The shots reward the expectations of southerners, then tweak them. A man in muddy coveralls dons a spotless fedora. Miners gathered in a beer hall in conspiratorial bunches cast tough but wary glances at the camera. “He was always taking pictures,” says Laura Crowther, Bradshaw’s neighbour in the town of Elsa in the late 1960s. “When the guys from the shop had their Christmas party, he was taking pictures. You know how guys get together and argue over work, those kinds of scenes? Ken was always laughing, as though he’d caught somebody in the act, pointing a finger in somebody’s face.” The shots are just as often tender. A woman in a floral-patterened dress leans into the telephone as though into a man’s shoulder, rare Arctic oranges on the table behind her. Or the two children amid tar-paper shacks hanging from a fire-engine-red tricycle.

It’s said Bradshaw himself lost his wife and two children in the Blitz, and that he first came to Canada after jumping ship in Halifax. He arrived in Dawson in the late 1940s, picking up work with United Keno Hill Mines Ltd. In small, cozy homes among fellow migrants—Germans, Hungarians, Slovaks, mostly—he lived with his second wife, Ida, who was also English and who invited neighbours to elaborate tea rituals that, despite the rustic surroundings, she ensured included good china and biscuits. In one self-portrait, Bradshaw sits at the kitchen table, pen in hand, her tea tins and biscuits beside him.

Ida died of cancer in 1966. When Ken died 15 years later, the contents of the little shack he had inhabited for years went to his old pal, Geordie Dobson, another Brit who owned the Keno City Hotel.
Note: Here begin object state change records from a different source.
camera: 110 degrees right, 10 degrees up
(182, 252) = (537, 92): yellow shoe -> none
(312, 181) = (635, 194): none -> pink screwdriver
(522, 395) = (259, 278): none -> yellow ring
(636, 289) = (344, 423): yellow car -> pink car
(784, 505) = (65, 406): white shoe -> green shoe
In the mid-1990s, Robin Armour, then the Yukon territory’s official photographer, stopped into town on assignment; the Keno City Hotel was the only place you could find a bed. “Quite often you were the only person there,” Armour says. “I used to sit at the bar and drink scotch with Geordie and shoot pool and he would entertain me with yarns about his haunted hotel.”
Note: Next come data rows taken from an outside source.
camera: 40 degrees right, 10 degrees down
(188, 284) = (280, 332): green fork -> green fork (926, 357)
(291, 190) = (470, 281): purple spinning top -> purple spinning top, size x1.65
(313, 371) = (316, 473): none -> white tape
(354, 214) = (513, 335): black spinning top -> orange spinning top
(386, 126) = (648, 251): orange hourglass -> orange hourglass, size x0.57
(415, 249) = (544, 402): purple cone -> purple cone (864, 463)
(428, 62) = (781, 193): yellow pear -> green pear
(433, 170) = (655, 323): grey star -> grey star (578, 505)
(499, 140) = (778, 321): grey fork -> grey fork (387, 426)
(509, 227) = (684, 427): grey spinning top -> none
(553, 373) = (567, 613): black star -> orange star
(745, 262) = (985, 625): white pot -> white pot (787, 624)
On this occasion, Geordie handed Armour several metal slide boxes filled with images. “He said, ‘Here, you’ll enjoy these. I can’t think of anybody who’d appreciate them more,’ ” he recalls. Armour did not open the boxes for months. When he finally did, he could not believe what he’d found. “I almost fell over when I started getting an idea of the scope and the quality of his work,” says Armour, who curated a cross-Canada tour of the images that are now part of the permanent collection at the Keno City Mining Museum.